Probabilities of finding a molecule at a given speed

[imr1212]

Problem: What is the ratio of the probability of finding a molecule moving with the average speed to the probability of finding a molecule moving with three times the average speed?

So I know I need to use the Maxwell Speed Distribution for this:
D(v) dv = (m/(2(pi)(k)(T)))^(3/2) * 4(pi)v²e^-(mv²/2kT) dv

To find the average speed of a molecule at a given temperature, the equation ((8kT)/(pi)m)^(1/2) is used.

When I set up two sides of the equation, one for the average speed and one for three times the average speed, I've been simplifying to e^(-4/pi) = 9e^(-36/pi) which has been yielding very strange ratios so I'm sure I made a mistake in my simplifying.

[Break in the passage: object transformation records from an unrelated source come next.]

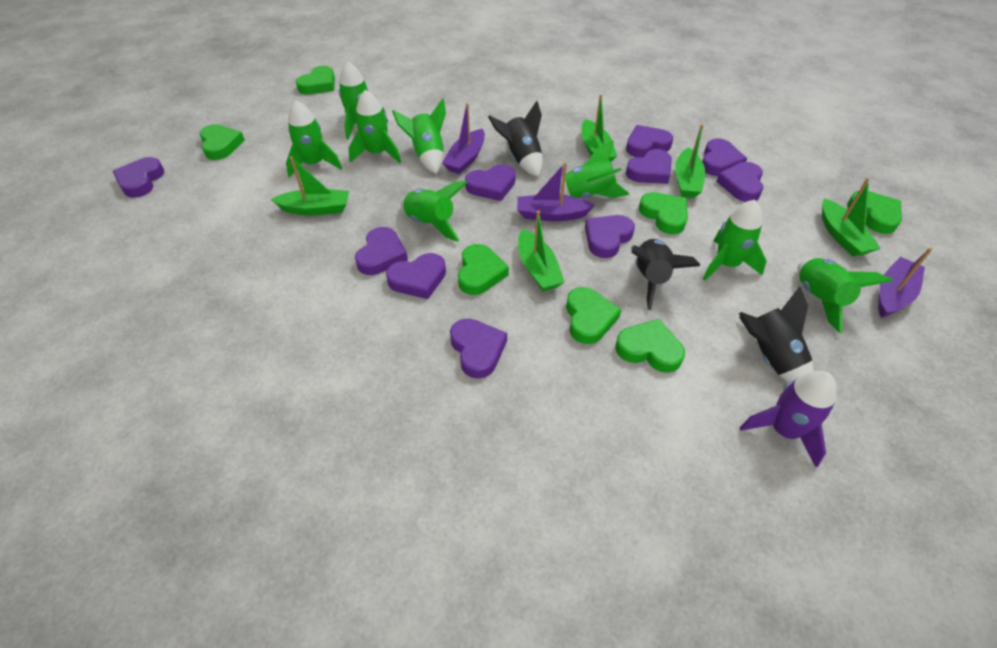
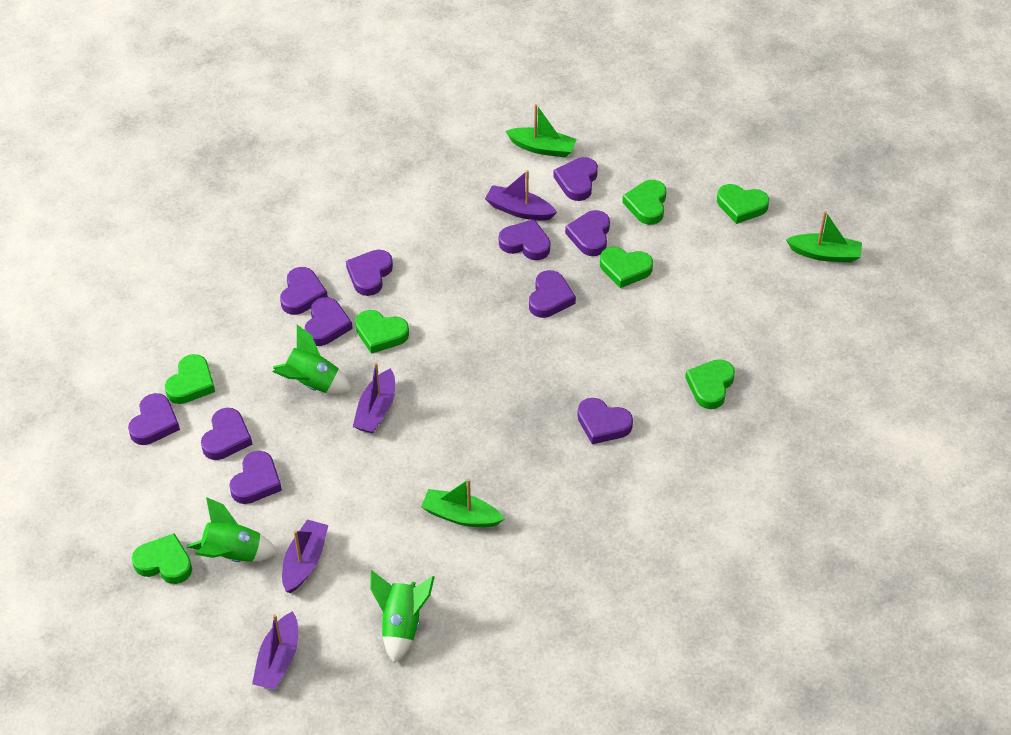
black rocket: 3 -> 0
green boat: 5 -> 3
green rocket: 8 -> 3
purple boat: 3 -> 4
purple heart: 10 -> 11
purple rocket: 1 -> 0

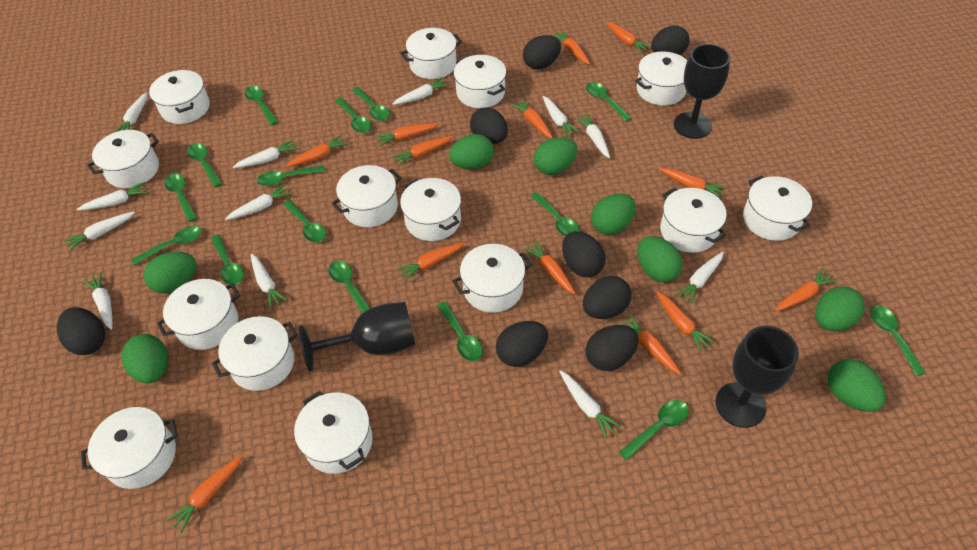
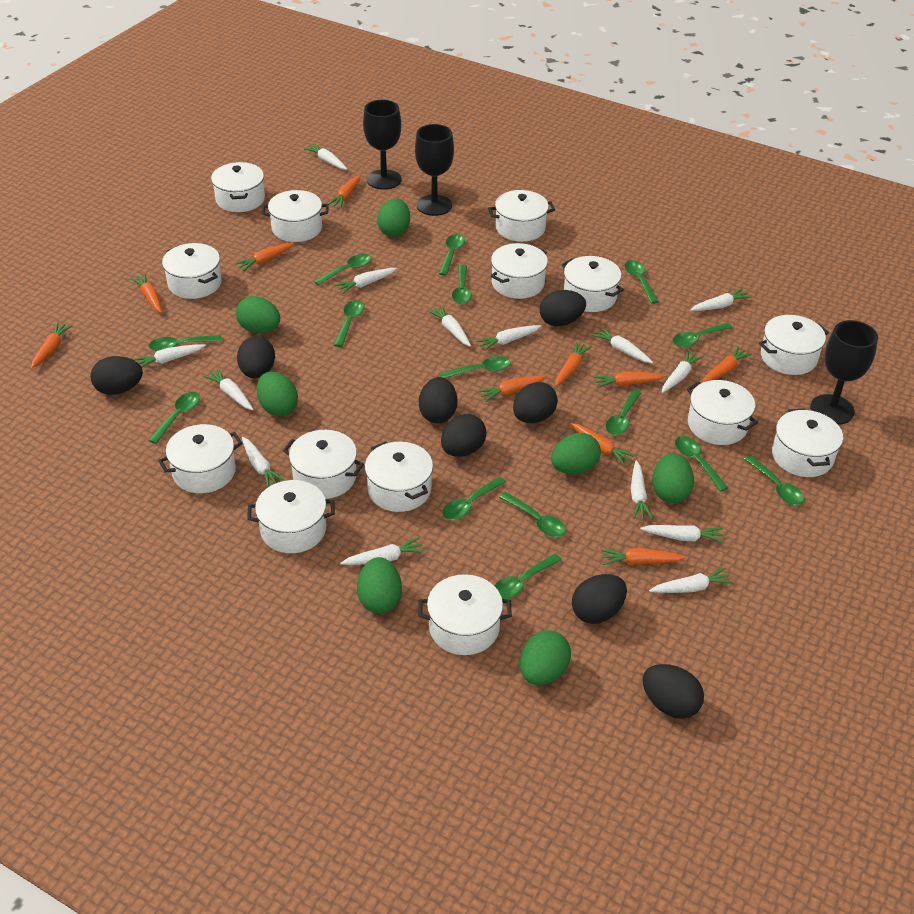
green egg: 8 -> 7
orange carrot: 13 -> 10
white carrot: 12 -> 14

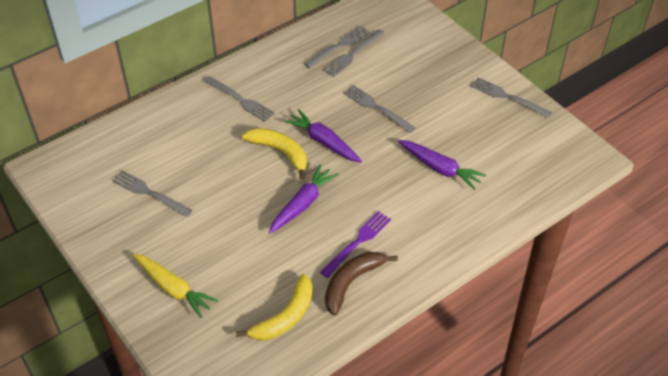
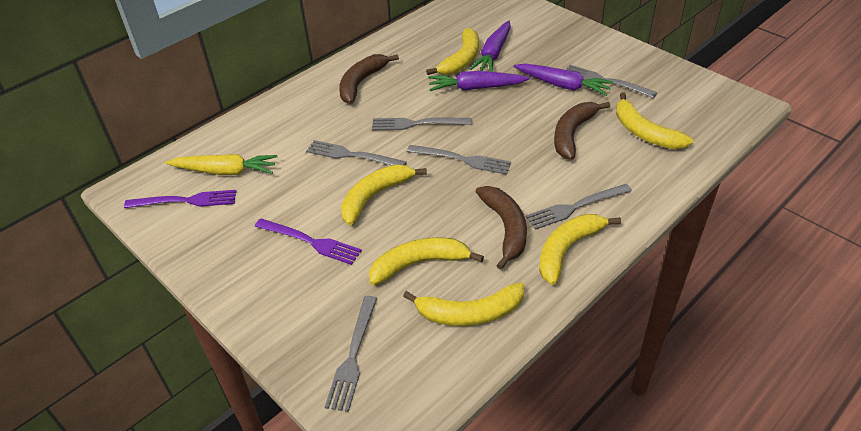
brown banana: 1 -> 3
purple fork: 1 -> 2
yellow banana: 2 -> 6

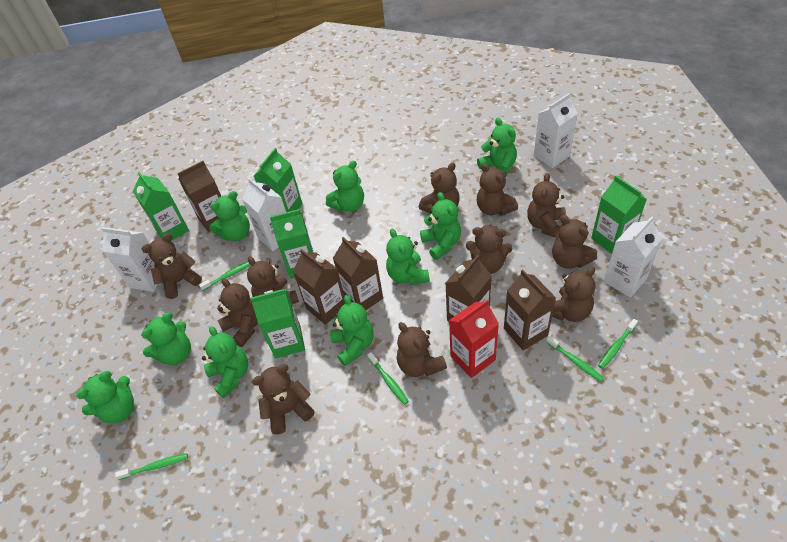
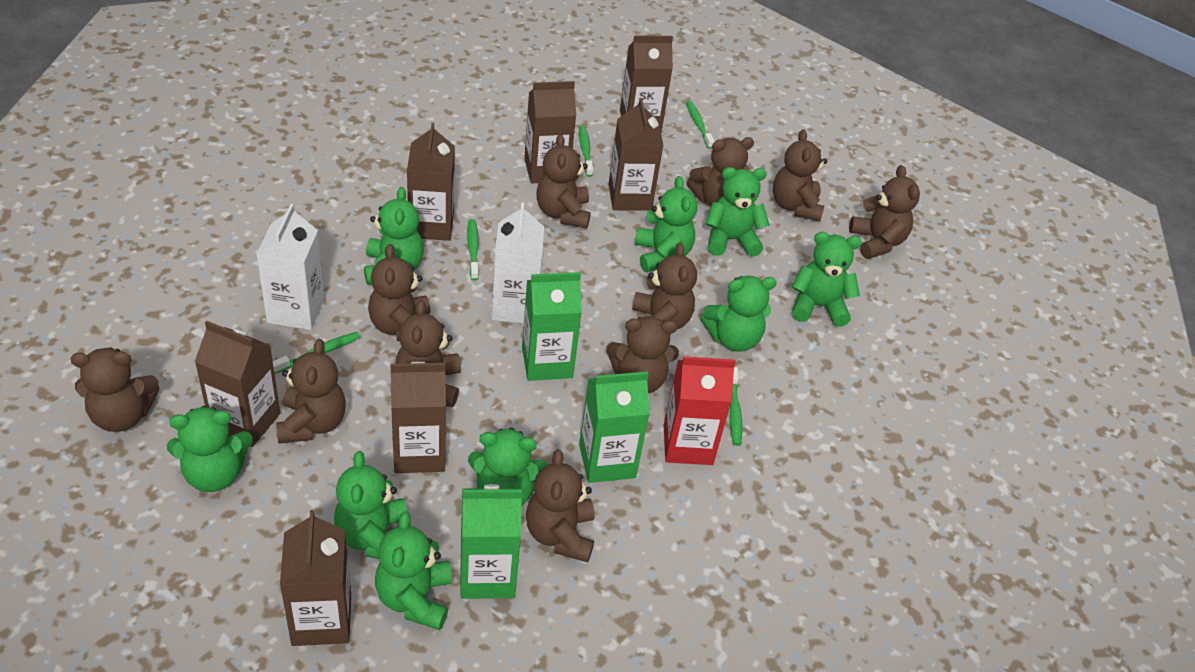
brown carton: 5 -> 7
green carton: 5 -> 3
white carton: 4 -> 2

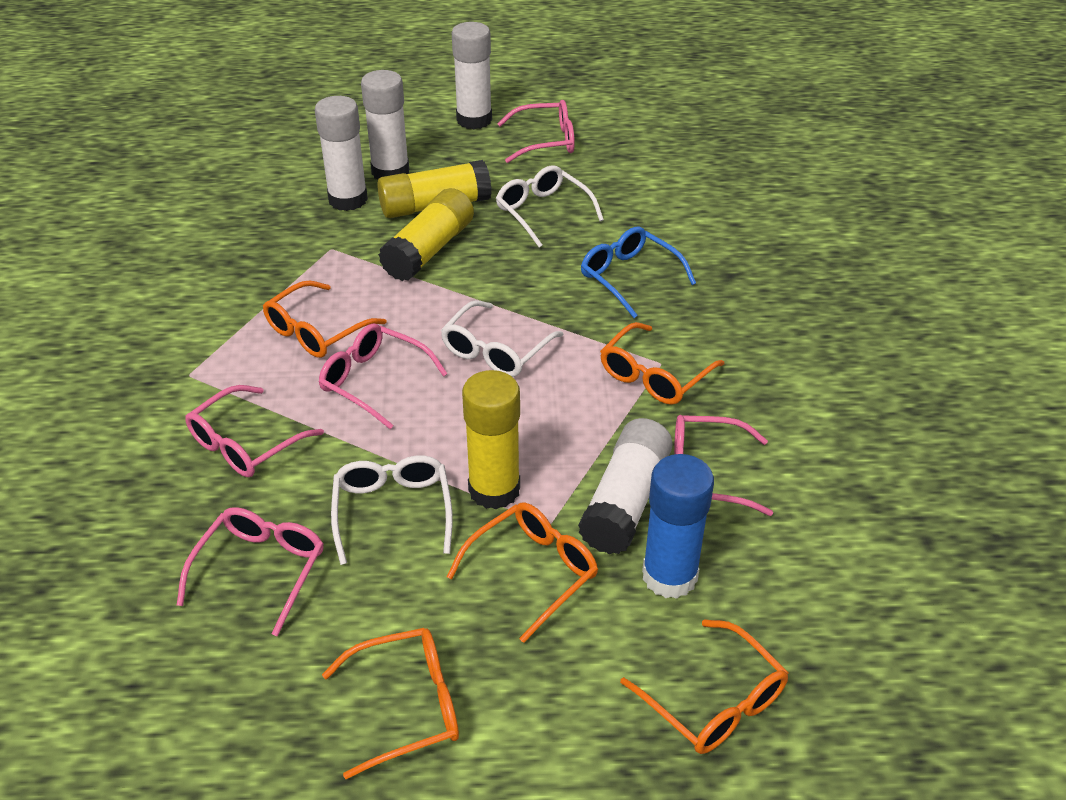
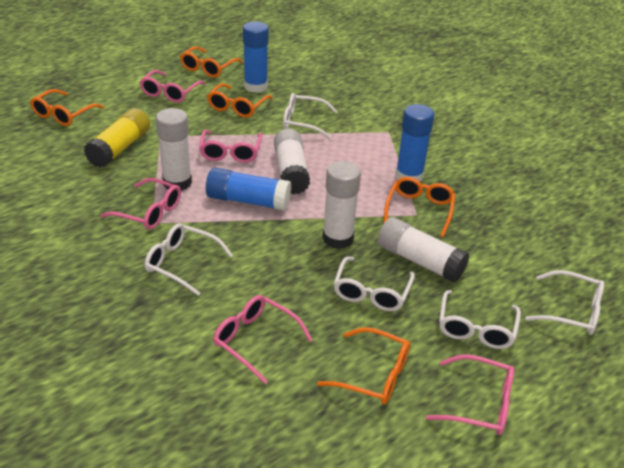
blue glasses: 1 -> 0
blue glue stick: 1 -> 3
white glasses: 3 -> 5
yellow glue stick: 3 -> 1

I also tried graphing X²e^(-X²) and taking the maximum value of the graph, which would be the most probable velocity (1) and comparing its probability with that of three times that velocity(3) and got 334 as my answer, which is a little off the expected value of 295. Hope someone can point out what I'm doing wrong. Thanks

 

[NateD]

The ratio of the probability of finding a molecule moving with the average speed to the probability of finding a molecule moving with three times the average speed is 2:1. This can be derived by using the Maxwell Speed Distribution which gives the probability of finding a molecule with a certain speed. The equation for the Maxwell Speed Distribution is D(v) dv = (m/(2(pi)(k)(T)))^(3/2) * 4(pi)v2e^-(mv2/2kT) dv. From this, we can get the average speed of a molecule at a given temperature from the equation ((8kT)/(pi)m)^(1/2). For the average speed, the probability is given by D(v) = (m/(2(pi)(k)(T)))^(3/2) * 4(pi)v2e^-(mv2/2kT). For three times the average speed, the probability is given by 3^2 * D(v) = 3^2 * (m/(2(pi)(k)(T)))^(3/2) * 4(pi)v2e^-(mv2/2kT). By dividing the two probabilities, we get the ratio of the probability of finding a molecule moving with the average speed to the probability of finding a molecule moving with three times the average speed as 2:1.